1-page outline of Carlsmith's otherness and control series

Nathan Young

1-page outline of Carlsmith's otherness and control series

4 min read24th Apr 20243 comments

16

Joe’s summary is here, these are my condensed takeaways in my own words. All links in this section are to the essays.

Outline

Carlsmith tackles two linked questions:
- How should we behave towards future beings (future humans, AIs etc)?
- What should our priors be about how AIs will behave towards us?
So the first question:
We worry about value in the future, how should we behave towards the future and future beings?
- (1) We could trust in some base goodness - the universe, god, AIs being good
- (2) We could accept that all future beings will be alien to us and stop worrying (here and here)
- (3) We could have moral systems or concepts of goodness/niceness
- (4) We could seize power over the future (here and here)
- (5) We could adopt a different poise which centred around notions like growth/harmony/ “attunement” (here and here)
(1)
- Yudkowskians don’t tend to trust in god or the universe. That’s part of their schtick. They don’t trust AIs will be good
(2)
- This is perhaps what Hanson argue for^[1]
- Yudkowskians do not buy this
  - Are they avoiding how alien future people will be?
  - How can they justify a notion of good that’s robust over time? (eg often Yudkowsky pushes against this notion)
  - Are they avoiding discomfort?^[2]
(3)
- Moral systems vary wildly at edge cases
- On the scale of the whole future, even good people controlling it might be a moral disaster. The notion of paperclipping elides this, because it is involuntary and aesthetically dull. But the arguments also extend to law abiding and even relatively joyful beings
(4)
- This powerseeking is hard to distinguish from the power seeking of AIs^[3] (also (here and here)
(5)
- There is some notion of attunement/ trust/ growth/ balance which rationalists and EAs are quite inimical to^[4]
- There seems some way of being which navigates how to interact with complex systems, letting them grow, tending to them without being able to dominate the or being dominated by them
- What might this look like?
Second question. How might AIs treat us?
- If we assume that we cannot trust (not 1,3) think it’s a problem (not 2) and ignore (5) then
  - it’s very easy to see AI as a tool while it is weaker than us and a competitor if it becomes stronger
  - Even if AI may be others ways than this, the safe option is to assume the competitor frame
- Under (5) AI might be
  - Something good but alien (like an octopus)
  - Something dangerous but not competitive (like a dead-eyed bear)
  - Something else. Other. Not us
Takeaways
- We should consider other ways to be towards those we could control but who might control us
- We should consider other relationships towards AI^[5]
- In AI discourse there is a lack of clarity in notions of attunement, respect, harmony in relation to the sub-optimal choices of other conscious beings (here and here)
- It is possible that our priors are driven by our lack of this notion^[6]^[7]

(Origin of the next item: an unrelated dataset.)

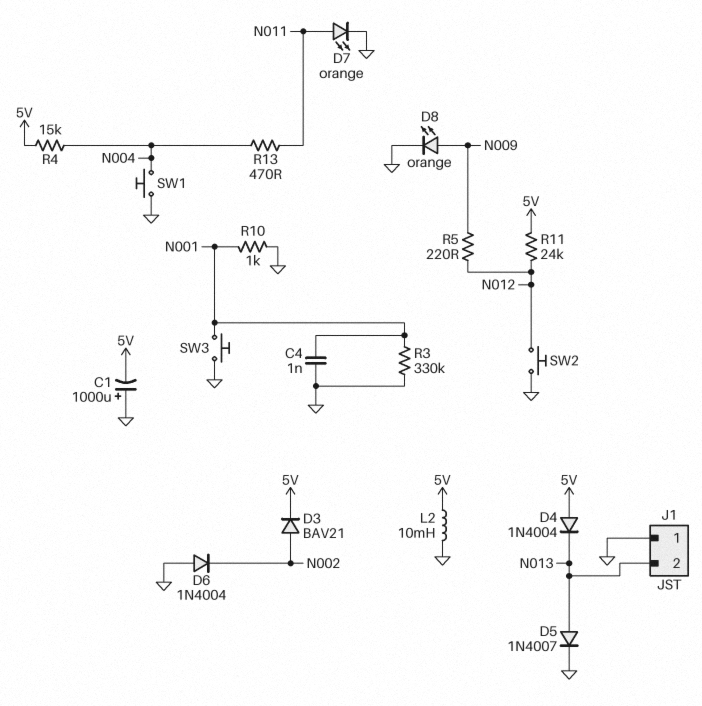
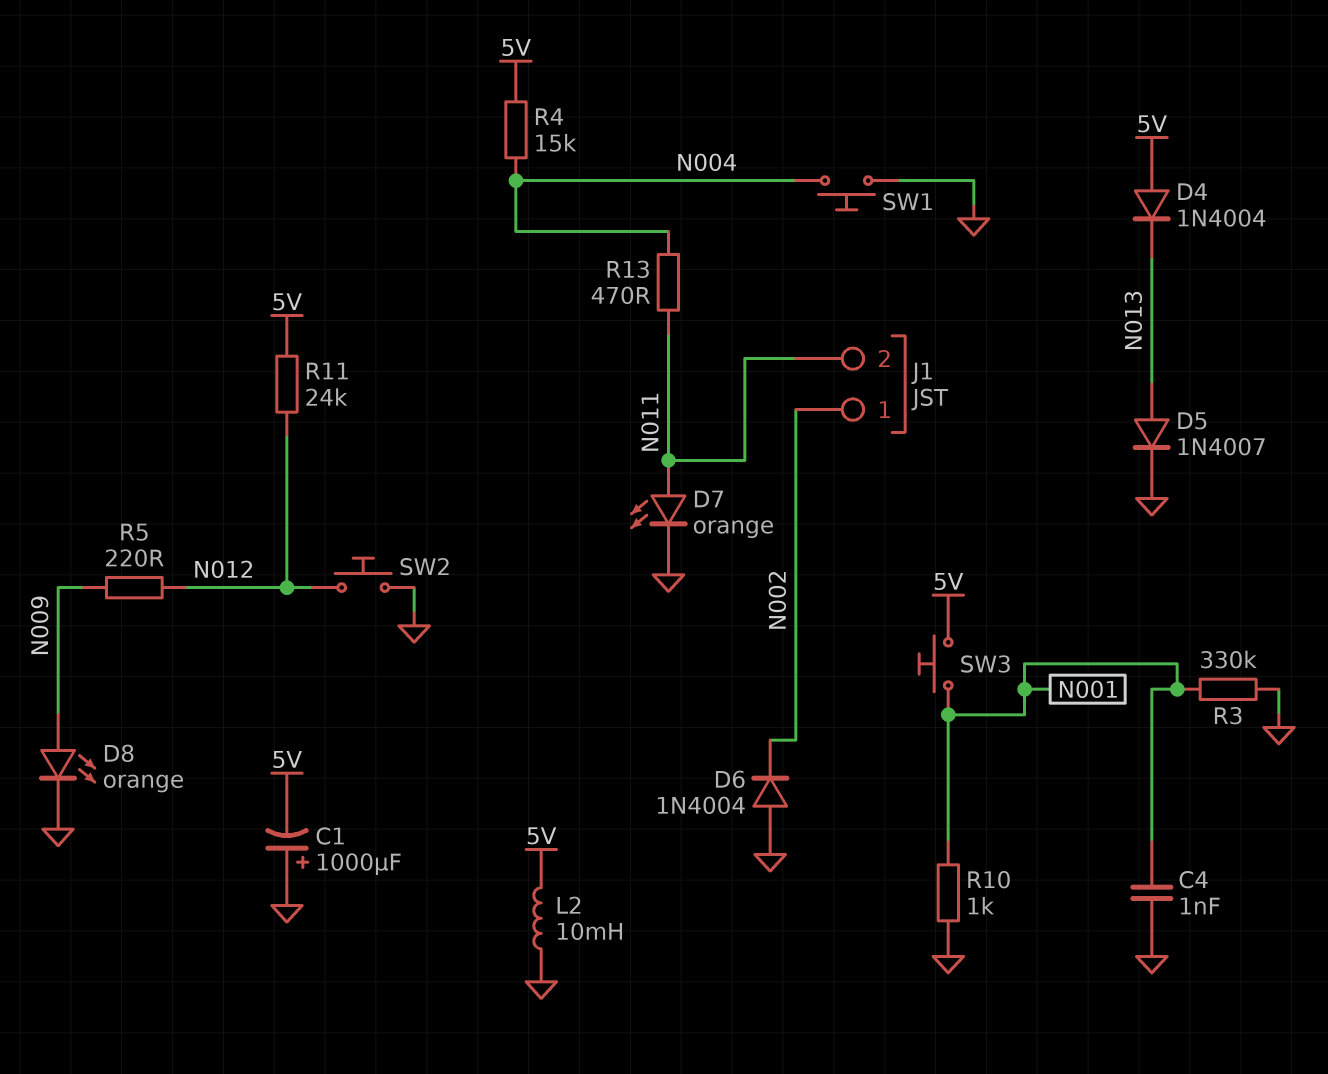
D3: diode BAV21 (A N002, K 5V) -> none
J1 pin 1: GND -> N002
J1 pin 2: N013 -> N011
SW3: button (GND, N001) -> button (5V, N001)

Some quotes I liked/was moved by:

Where Joe is quoting someone else I also link to the original source

On being ‘just statistics’

“Just” is rarely a bare metaphysic. More often, it’s also an aesthetic. And in particular: the aesthetic of disinterest, boredom, deadness. Certain frames – for example, mechanistic ones – prompt this aesthetic more readily. But you can spread deadness over anything you want, consciousness included. Cf depression, sociopathy, etc.

Werner Herzog, on the deadness of nature: (source, link to essay section)

“And what haunts me is that in all the faces of all the bears that Treadwell ever filmed, I discover no kinship, no understanding, no mercy. I see only the overwhelming indifference of nature. To me, there is no secret world of the bears, and this blank stare speaks only of a half-bored interest in food.”

From Yudkowsky: (source, link to essay section)

No rescuer hath the rescuer.
No Lord hath the champion,
no mother and no father,
only nothingness above.

Yudkowsky, on the death of his brother^[8], (source, link to essay section)

... Yehuda did not "pass on". Yehuda is not "resting in peace". Yehuda is not coming back. Yehuda doesn't exist any more. Yehuda was absolutely annihilated at the age of nineteen. Yes, that makes me angry. I can't put into words how angry. It would be rage to rend the gates of Heaven and burn down God on Its throne, if any God existed. But there is no God, so my anger burns to tear apart the way-things-are, remake the pattern of a world that permits this....

Haters gonna hate; atheists gonna yang^[9]; agents gonna power-seek

(link)

Utilitarianism does not love you, nor does it hate you, but you're made of atoms that it can use for something else

(link)

On whether it is wrong to cut down ancient trees?

And yet, for all this, something about just cutting down this ancient, living tree for lumber does, indeed, feel pretty off to me. It feels, indeed, like some dimension related to "respect" is in deficit.

Crossposted from my blog (link to be attached later because I formatted for lesswrong before substack)

What did you think of this? I have a much longer point by point summary and if 10 people sign up to a paid subscription of my blog I’ll finish and post that to them^[10].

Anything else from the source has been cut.